アルフレッドが着る濃い茶色の膝丈までの上着には、金魔牛を模した紋様が金色で刺繍されている。ミュリエルのピッタリと体に沿う赤のドレスにも、同じ金色の紋様が施された。
ミュリエルの髪はシャルロッテとマリーナの手により複雑に結い上げられている。化粧はほとんどしていない。その方が、ミュリエルの溌剌とした魅力が引き立つと、母と姉が判断した。
ミュリエルとアルフレッドは、司教の前で跪いた。
司教が厳かな声で祈りを唱える。
「おお我が父なる太陽よ、汝の子なるミュリエルを照らし給え」
司教がミュリエルの額と鎖骨の窪みにトウモロコシの粉をつける。
「おお我が母なる大地よ、汝の子なるアルフレッドを慈しみ給え」
次に司教はアルフレッドの額と鎖骨に小麦の粉をつける。
「父なる太陽、母なる大地、我ら大地の子。今日の恵みを感謝します」
ミュリエルとアルフレッドは声を合わせて祈りを捧げた。
「汝ら心してこの恵みを食せよ。汝らの父なる太陽、母なる大地の御心にかなう祈りを捧げよ」
司教がトウモロコシのパンをミュリエルに、小麦のパンをアルフレッドに渡す。ふたりはパンを小さくちぎり、お互いの口に入れる。
「さすれば汝らに幸が与えられん」
司教が銀の杯をひとつ、ミュリエルとアルフレッドの間に差し出す。ふたりは盃を一緒に持つと、中の赤い酒を床に少しこぼす。
「大地の女神に捧げます」
次にお互いに酒を飲ませ合った。
「ミュリエル・ゴンザーラ、アルフレッド・ローテンハウプト。神の御名によって、ふたりの婚約が成立したことを宣言します」
アルフレッドはミュリエルの手を取ると、人々の方に向いた。
ワッと歓声が上がる。
ふたりはゆっくりと通路を歩いていく。左側の席から、次々と言葉がかけられる。
「ミリーおめでとう」
「幸せになってね」
「素敵なドレス」
「似合ってるわ」
言葉と共に小麦とトウモロコシの粒がかけられた。
右側の王族と貴族たちは、ややためらいがちにアルフレッドに声をかける。
「アルフレッド、おめでとう」
「良い式であった」
「アルフレッド殿下おめでとうございます」
「おふたりのお幸せをお祈りいたします」
ぎこちない手つきで、小麦とトウモロコシの粒がかけられた。
扉の前でミュリエルとアルフレッドは顔を見合わせた。アルフレッドはミュリエルを抱き寄せると、額にキスをする。

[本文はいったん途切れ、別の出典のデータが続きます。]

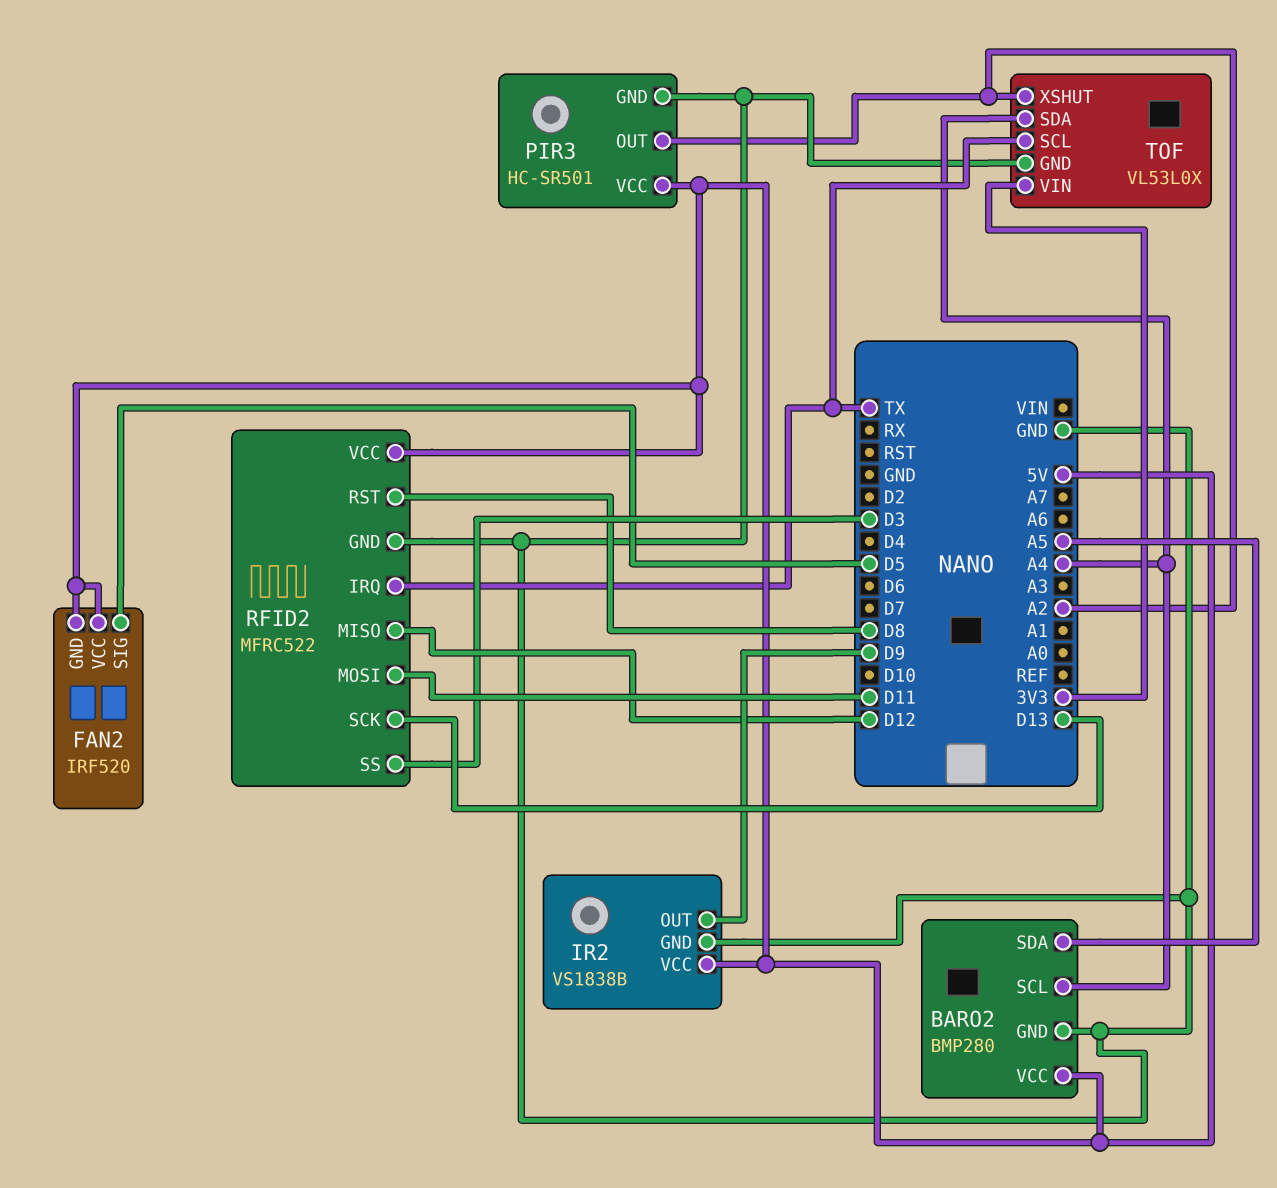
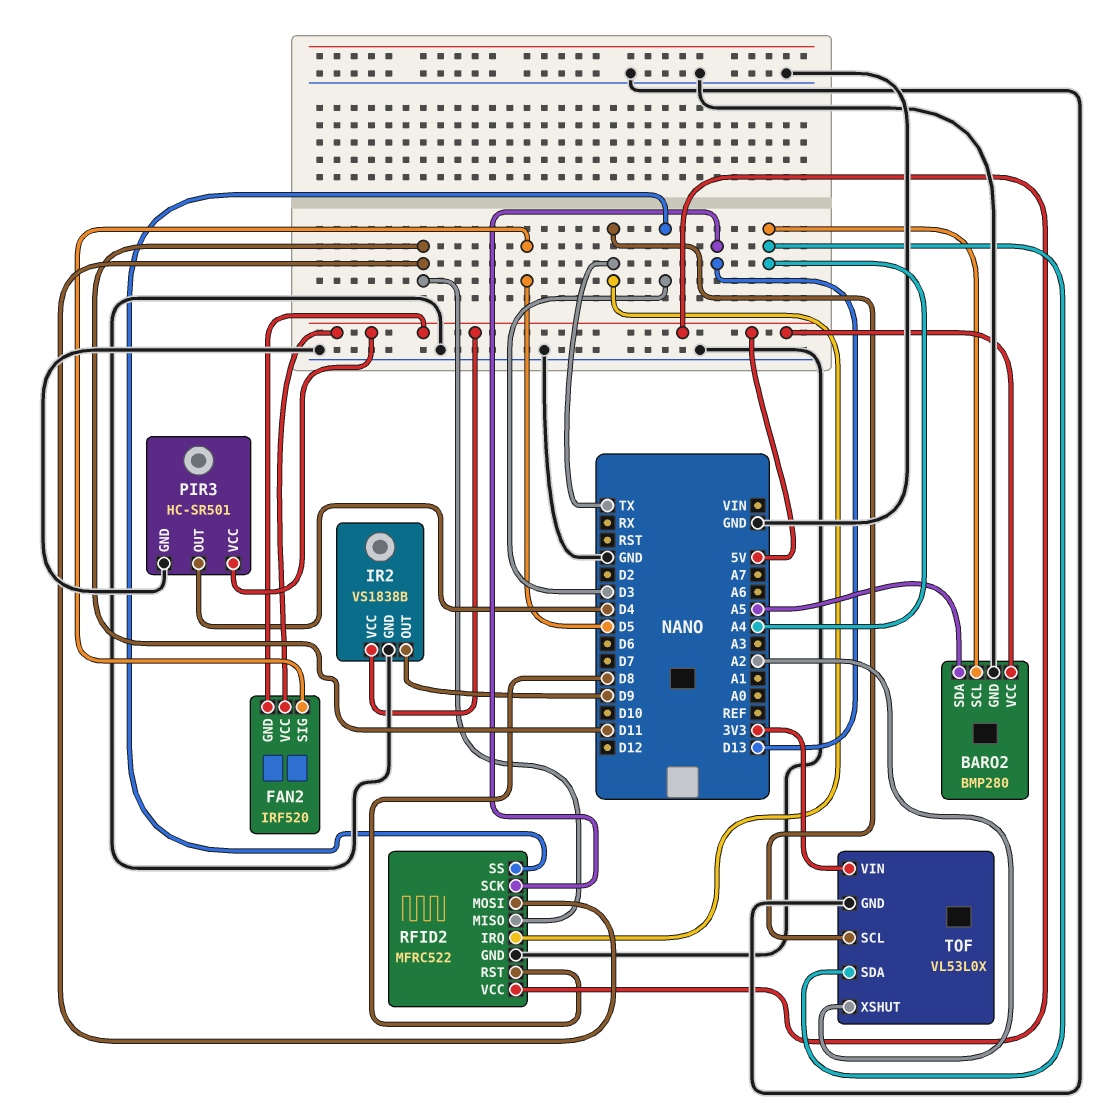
PIR3 pin OUT: A2 -> D4
RFID2 pin MISO: D12 -> D11

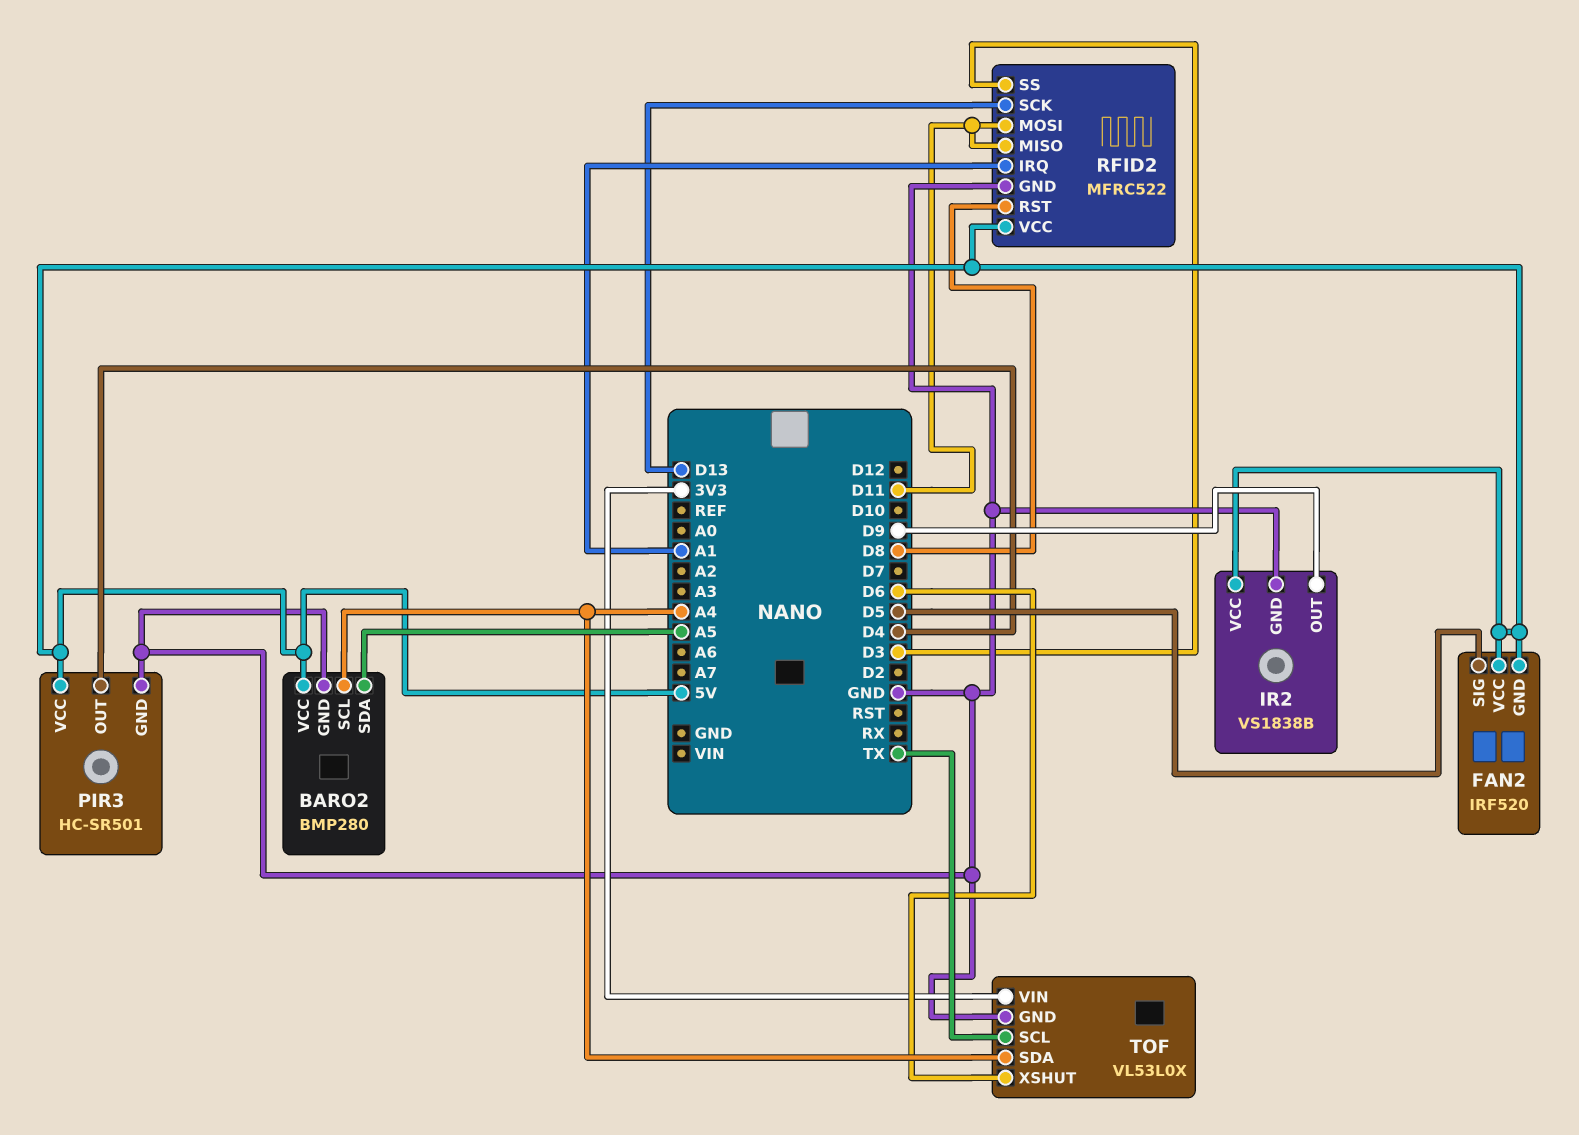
RFID2 pin IRQ: TX -> A1
TOF pin XSHUT: A2 -> D6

アルフレッドの唇にトウモロコシの粉がついた。ミュリエルは笑いながら親指で粉をぬぐう。アルフレッドはミュリエルの手をとらえ、そのまま親指に唇を押しつける。
「唇は結婚式までとっておく」
「あれ、前にもうしたよね」
「ふたりきりのときは別だ。人前では結婚式まで我慢するよ」
「ははは、分かった」
ミュリエルは朗らかに笑い、アルフレッドの腰に手を回す。ふたりは力を合わせて、扉を開ける。まばゆい光がふたりを照らした。